The war has given rise to a "Two Countries, One System" reality, where the U.S. and Israel act as a singular unit, divorced from the interests of their allies. This "Law of the Jungle" has terrified long-term partners like South Korea and the Gulf States. In a startling act of tactical desperation, the U.S. has begun cannibalizing its allies’ security—dismantling THAAD and Patriot systems in South Korea and shipping them to the Middle East. This abandonment tells every U.S. ally that their protection is secondary to the immediate needs of this war.
The Real Winner: The Unintended Rise of the Axis
The irony of this conflict is that it has accelerated the decline of the very power that launched it. As Chaz Freeman notes, U.S. rivals are "shortling in glee" at the overextension.
- Russia’s Blessing: Record oil prices have flooded Moscow’s budget.
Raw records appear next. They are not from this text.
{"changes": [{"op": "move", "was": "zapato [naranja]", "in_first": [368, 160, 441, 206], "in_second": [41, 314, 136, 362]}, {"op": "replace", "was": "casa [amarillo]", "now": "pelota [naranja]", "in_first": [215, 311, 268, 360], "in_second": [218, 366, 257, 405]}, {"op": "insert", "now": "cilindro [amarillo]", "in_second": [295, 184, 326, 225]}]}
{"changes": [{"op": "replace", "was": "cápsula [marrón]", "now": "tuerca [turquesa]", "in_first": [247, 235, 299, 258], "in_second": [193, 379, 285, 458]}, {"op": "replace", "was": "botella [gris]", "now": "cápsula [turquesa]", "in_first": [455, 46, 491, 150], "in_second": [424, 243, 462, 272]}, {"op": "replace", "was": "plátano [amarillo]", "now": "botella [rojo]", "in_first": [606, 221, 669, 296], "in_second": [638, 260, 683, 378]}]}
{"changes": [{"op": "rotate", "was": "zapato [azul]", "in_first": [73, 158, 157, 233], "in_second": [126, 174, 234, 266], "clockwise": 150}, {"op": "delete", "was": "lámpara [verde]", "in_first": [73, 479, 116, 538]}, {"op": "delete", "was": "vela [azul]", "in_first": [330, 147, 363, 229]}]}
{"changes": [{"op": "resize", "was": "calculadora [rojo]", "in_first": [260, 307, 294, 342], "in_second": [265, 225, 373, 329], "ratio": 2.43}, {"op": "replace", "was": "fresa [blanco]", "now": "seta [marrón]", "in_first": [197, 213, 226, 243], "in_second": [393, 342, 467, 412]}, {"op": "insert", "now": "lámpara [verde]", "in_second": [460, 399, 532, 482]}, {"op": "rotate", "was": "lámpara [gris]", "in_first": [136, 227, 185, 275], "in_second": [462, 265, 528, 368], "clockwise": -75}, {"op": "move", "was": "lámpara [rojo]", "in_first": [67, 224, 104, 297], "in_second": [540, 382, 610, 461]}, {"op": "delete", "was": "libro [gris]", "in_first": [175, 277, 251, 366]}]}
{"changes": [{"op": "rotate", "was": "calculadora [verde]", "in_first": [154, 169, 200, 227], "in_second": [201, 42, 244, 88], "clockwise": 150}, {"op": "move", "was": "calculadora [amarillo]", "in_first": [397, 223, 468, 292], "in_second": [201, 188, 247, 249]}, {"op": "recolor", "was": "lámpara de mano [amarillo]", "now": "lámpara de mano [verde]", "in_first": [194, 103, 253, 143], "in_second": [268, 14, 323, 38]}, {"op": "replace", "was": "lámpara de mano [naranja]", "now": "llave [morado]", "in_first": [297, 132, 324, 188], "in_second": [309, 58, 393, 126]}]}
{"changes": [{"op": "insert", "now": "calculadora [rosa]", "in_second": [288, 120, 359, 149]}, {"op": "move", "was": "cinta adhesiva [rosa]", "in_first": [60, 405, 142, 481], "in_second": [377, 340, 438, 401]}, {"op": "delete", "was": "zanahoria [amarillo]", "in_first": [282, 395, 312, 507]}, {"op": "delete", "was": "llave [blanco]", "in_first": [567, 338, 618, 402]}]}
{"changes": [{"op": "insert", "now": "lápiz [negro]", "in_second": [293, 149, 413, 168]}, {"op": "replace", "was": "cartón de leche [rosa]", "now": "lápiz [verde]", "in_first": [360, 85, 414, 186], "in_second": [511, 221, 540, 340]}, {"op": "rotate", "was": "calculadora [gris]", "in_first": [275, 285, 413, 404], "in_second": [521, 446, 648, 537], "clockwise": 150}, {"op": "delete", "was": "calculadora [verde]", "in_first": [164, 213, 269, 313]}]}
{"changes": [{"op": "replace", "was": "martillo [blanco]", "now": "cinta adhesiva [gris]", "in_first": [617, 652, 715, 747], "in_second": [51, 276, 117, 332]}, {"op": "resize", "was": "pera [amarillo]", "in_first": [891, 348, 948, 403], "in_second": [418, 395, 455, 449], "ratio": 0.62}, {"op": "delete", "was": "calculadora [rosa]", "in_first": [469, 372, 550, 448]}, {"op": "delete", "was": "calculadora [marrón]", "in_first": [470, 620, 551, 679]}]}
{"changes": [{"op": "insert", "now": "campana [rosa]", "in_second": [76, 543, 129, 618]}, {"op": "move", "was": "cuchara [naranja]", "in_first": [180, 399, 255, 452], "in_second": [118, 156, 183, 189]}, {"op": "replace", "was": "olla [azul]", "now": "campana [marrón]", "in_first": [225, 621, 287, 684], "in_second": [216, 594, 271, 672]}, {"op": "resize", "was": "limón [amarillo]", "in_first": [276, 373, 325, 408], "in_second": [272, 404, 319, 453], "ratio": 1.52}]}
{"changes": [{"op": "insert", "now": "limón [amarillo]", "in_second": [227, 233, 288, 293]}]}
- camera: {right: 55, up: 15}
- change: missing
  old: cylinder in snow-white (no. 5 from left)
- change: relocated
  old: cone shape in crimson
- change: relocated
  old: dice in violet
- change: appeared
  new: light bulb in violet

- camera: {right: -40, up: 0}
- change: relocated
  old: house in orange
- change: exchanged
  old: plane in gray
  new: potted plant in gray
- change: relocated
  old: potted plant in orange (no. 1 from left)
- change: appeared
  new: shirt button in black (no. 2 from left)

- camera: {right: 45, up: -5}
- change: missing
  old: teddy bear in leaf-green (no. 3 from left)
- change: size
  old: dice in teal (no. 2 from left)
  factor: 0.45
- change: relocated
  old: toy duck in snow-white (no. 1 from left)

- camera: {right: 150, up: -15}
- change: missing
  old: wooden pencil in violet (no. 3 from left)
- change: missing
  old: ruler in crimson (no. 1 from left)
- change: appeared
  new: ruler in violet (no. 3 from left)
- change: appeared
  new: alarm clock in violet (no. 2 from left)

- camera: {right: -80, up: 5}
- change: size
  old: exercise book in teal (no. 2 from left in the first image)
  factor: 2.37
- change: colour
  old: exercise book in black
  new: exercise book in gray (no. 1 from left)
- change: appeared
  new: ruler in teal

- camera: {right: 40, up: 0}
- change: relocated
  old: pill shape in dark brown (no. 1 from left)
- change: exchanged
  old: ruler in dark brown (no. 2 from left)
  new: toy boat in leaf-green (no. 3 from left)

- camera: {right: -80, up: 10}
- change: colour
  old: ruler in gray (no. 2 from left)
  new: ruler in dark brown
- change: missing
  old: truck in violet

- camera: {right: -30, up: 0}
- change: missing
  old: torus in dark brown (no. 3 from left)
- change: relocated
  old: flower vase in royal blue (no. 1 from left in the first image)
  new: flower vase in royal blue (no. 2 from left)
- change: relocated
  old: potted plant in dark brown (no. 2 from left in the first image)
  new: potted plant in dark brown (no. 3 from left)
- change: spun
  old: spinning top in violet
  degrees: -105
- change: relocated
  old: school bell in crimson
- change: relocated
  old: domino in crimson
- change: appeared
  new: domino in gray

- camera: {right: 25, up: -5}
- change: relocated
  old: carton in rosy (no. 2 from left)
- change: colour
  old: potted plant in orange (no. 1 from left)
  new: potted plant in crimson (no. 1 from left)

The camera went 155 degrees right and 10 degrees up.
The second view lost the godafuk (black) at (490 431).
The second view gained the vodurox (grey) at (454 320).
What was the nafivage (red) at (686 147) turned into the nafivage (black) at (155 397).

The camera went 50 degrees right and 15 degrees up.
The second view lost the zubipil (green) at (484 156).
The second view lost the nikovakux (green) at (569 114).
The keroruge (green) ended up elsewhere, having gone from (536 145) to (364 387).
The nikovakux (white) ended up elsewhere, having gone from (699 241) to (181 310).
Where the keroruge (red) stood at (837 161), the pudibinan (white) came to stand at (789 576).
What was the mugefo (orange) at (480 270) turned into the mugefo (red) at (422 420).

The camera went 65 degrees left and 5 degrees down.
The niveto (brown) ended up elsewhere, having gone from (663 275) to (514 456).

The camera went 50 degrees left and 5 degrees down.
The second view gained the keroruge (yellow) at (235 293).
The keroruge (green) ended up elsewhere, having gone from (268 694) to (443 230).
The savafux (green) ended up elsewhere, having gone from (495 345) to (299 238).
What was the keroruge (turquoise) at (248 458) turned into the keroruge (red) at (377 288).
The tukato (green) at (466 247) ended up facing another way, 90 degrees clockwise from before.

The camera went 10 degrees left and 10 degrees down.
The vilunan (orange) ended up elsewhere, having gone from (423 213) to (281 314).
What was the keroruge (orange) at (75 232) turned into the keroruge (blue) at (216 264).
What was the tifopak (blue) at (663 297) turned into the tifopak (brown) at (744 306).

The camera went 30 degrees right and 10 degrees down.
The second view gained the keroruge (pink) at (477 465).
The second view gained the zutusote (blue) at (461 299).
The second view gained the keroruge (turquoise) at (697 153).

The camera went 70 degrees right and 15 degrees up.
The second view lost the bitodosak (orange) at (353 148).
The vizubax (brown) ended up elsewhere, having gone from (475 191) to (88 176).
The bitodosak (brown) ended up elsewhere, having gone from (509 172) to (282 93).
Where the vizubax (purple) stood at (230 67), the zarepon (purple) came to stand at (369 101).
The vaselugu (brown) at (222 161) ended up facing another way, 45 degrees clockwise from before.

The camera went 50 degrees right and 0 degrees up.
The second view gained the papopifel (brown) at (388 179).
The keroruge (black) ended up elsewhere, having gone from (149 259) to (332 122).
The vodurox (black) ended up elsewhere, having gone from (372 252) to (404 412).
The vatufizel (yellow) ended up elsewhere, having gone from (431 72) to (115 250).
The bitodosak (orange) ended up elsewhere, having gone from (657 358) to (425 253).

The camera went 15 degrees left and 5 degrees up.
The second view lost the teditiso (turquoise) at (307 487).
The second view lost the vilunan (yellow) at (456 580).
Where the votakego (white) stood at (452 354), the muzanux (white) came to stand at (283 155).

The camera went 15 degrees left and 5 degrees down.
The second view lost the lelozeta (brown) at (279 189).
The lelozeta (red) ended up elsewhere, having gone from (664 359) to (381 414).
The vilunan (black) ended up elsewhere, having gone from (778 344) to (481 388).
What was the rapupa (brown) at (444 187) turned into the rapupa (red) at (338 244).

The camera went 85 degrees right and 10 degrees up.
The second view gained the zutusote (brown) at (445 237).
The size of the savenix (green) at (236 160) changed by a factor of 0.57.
Simultaneously, the U.S. is disarming its own stockpiles intended for Ukraine to fuel the war in Iran, effectively handing Russia a victory in Europe.
- China’s Land Pivot: To bypass the maritime blockade, China is fast-tracking the "Power of Siberia" pipelines, pivoting definitively toward land-based energy from Russia and leaving the U.S. to flounder in the Persian Gulf.
- The De-Westernization of Security: Japan—long a pacifist U.S. protectorate—is now emerging as a primary weapons supplier to Brazil. This bypasses the U.S. entirely and signals a future where regional powers no longer look to Washington for security.
Conclusion: The Quagmire of Arrogance
The "10-day war" has become a generational quagmire. While the U.S. has achieved massive destruction, it has failed to achieve a single political objective: the regime remains, the nuclear materials are unreachable underground, and the Strait of Hormuz is closed.
Washington is destroying the very international system that protects the winner. In its pursuit of total victory, the U.S. has traded the rule of law for the rule of the jungle.
If the rules no longer apply to the superpower, why should they apply to anyone else? In a world where "might makes right," who is truly safe?